To: Holders of Onyx Pharmaceuticals, Inc.
     4.00% Convertible Senior Notes due 2016

and

Wells Fargo Bank, National Association

Corporate Trust Services, MAC N9311-110

625 Marquette Avenue

Minneapolis, MN 55479

Attention: Onyx Pharmaceuticals, Inc. Account Manager

 

Re: Notice of Anticipated Make-Whole Fundamental Change

Reference is hereby made to the Indenture, dated as of August 12, 2009 (the “Base Indenture”), between Onyx Pharmaceuticals, Inc., a Delaware corporation (the “Company” or “Onyx”), and Wells Fargo Bank, National Association, as trustee (the “Trustee”), as modified by the First Supplemental Indenture, dated as of August 12, 2009 (the “First Supplemental Indenture”), between the Company and the Trustee, relating to the Company’s 4.00% Convertible Senior Notes due 2016 (CUSIP No. 683399 AB 5) (the “Notes”). Capitalized terms used but not defined in this notice shall have the meanings ascribed to such terms in the First Supplemental Indenture. Copies of the Base Indenture and the First Supplemental Indenture were filed as Exhibit 4.1 and Exhibit 4.2, respectively, to the Company’s Current Report on Form 8-K filed with the Securities and Exchange Commission (the “SEC”) on August 12, 2009.

On August 24, 2013, the Company entered into an Agreement and Plan of Merger (the “Merger Agreement”) with Amgen Inc. (“Parent”), a Delaware corporation, and Arena Acquisition Company, a Delaware corporation and a wholly-owned subsidiary of Parent (“Purchaser”). A copy of the press release publicly announcing the execution of the Merger Agreement and a copy of the Merger Agreement were filed as exhibits to the Company’s Current Report on Form 8-K filed with the SEC on August 26, 2013.

Pursuant and subject to the Merger Agreement, Purchaser has commenced a tender offer (such tender offer, as it may be extended, amended and supplemented from time to time as permitted by the Merger Agreement, the “Offer”) to purchase all of the outstanding shares of common stock of the Company, par value $0.001 per share (“Company Common Stock”) (which shares of Company Common Stock, are hereinafter referred to as the “Shares”) at a price of $125.00 per Share, payable net to the Holder thereof in cash, without interest (such amount, or any different amount per Share that may be paid pursuant to the Offer in accordance with the terms of the Merger Agreement, the “Offer Price”), subject to any withholding of taxes required by applicable law.

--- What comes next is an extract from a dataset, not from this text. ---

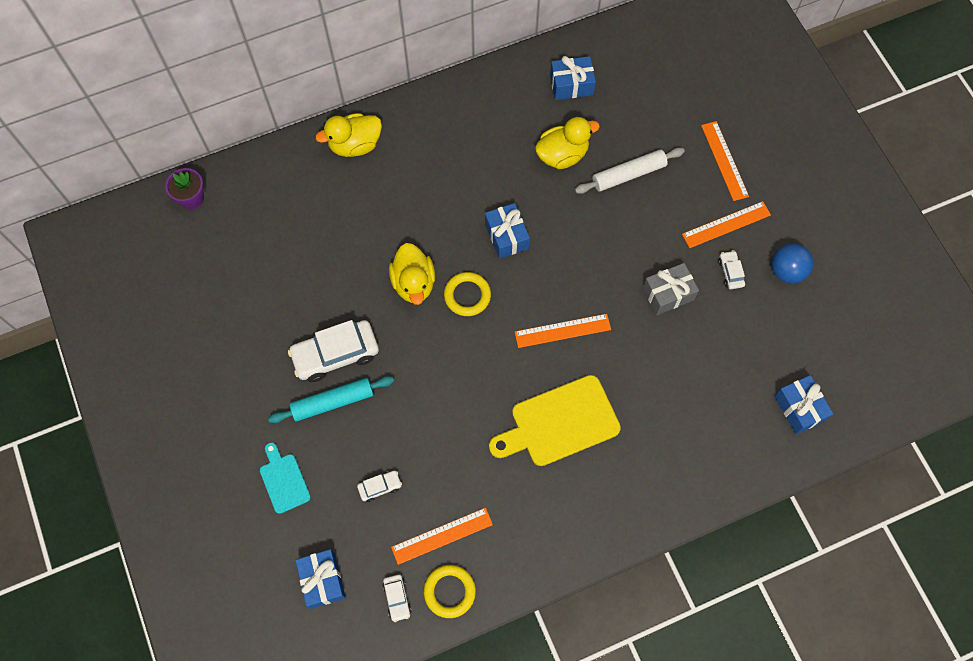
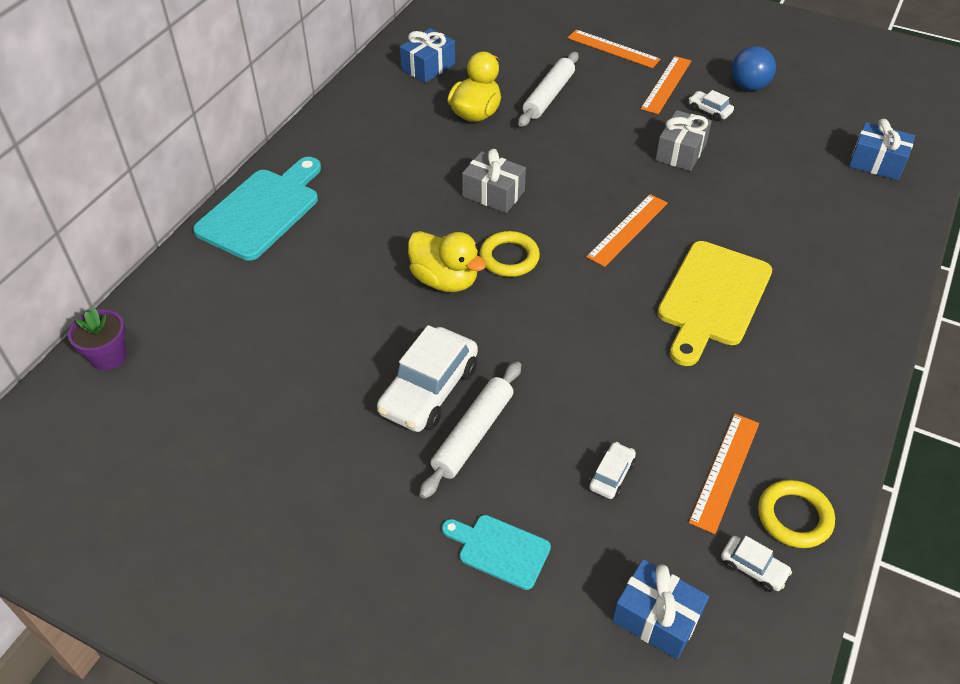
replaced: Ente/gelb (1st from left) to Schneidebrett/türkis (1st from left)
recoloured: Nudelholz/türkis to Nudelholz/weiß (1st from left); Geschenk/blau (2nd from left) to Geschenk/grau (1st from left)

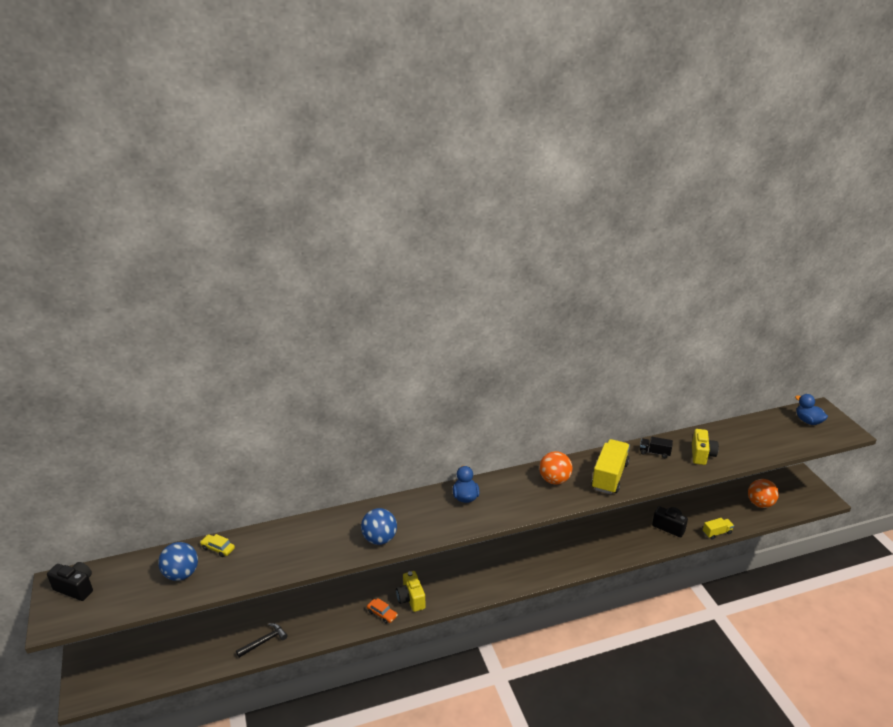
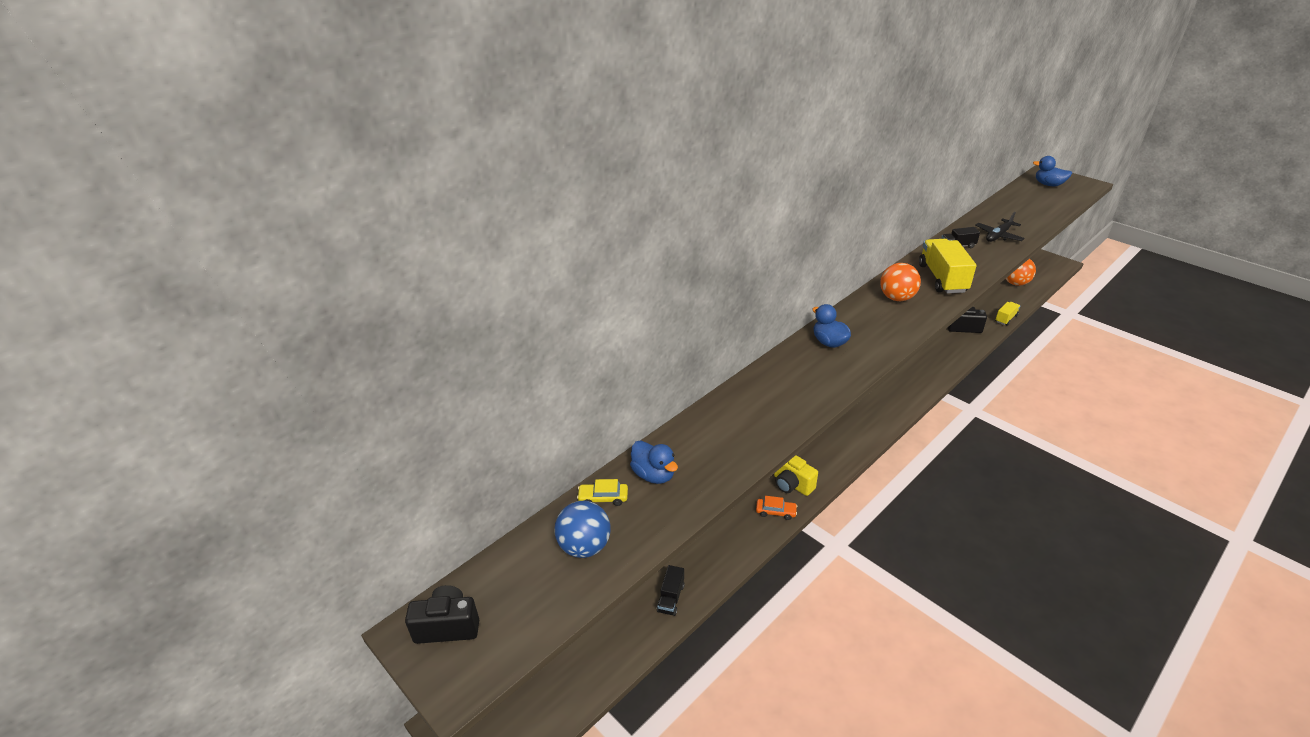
removed: Ball/blau (2nd from left)
added: Ente/blau (1st from left)
replaced: Hammer/schwarz to Lastwagen/schwarz (1st from left); Kamera/gelb (2nd from left) to Flugzeug/schwarz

The obligation of Purchaser to accept for payment and to pay for any Shares tendered in the Offer is subject to, among other things, the condition that there be validly tendered in accordance with the terms of the Offer and not withdrawn a number of Shares that, together with the Shares then owned by Purchaser, represents at least one-half (1/2) of the sum of (x) all Shares then issued and outstanding plus (y) all Shares that the Company may be required to issue upon the vesting (including vesting solely as a result of the consummation of the Offer), conversion, settlement or exercise of all then outstanding warrants, options, benefit plans, obligations or securities convertible or exchangeable into Shares, or other rights to acquire or be issued Shares, including all then outstanding equity awards issued to its employees and consultants and the Notes (after giving effect to any Make-Whole Fundamental Change, assuming the effectiveness thereof occurred on the Expiration Date (as defined in the Merger Agreement)) (the “Minimum Condition”).

If Purchaser shall have consummated the Offer after satisfaction of all conditions precedent, including the Minimum Condition, and shall have purchased all of the Shares validly tendered and not withdrawn (“Consummation of the Offer”), then Purchaser shall file a Schedule TO under the Exchange Act disclosing that Parent has become the direct or indirect ultimate “beneficial owner,” as defined in Rule 13d-3 under the Exchange Act, of the Company’s Common Equity representing more than 50% of the voting power of the Company’s Common Equity (the “Majority Ownership Schedule TO”). As soon as practicable following the Consummation of


the Offer and subject to the satisfaction or waiver of the remaining conditions set forth in the Merger Agreement, Purchaser will be merged with and into the Company, with the Company as the surviving corporation in the merger (the “Merger”), and each issued and outstanding Share will be converted into the right to receive the Offer Price, without interest, subject to any withholding of taxes required by applicable law. In accordance with Section 5.05(m) of the First Supplemental Indenture, Notes that are surrendered for conversion from and after the effective date of the Merger will be converted into the right to receive an amount in cash per $1,000 principal amount of Notes based on the Conversion Rate in effect on the Conversion Date multiplied by the Offer Price per Share of $125.00 (less any applicable withholding taxes), and will not receive any Shares of Company Common Stock.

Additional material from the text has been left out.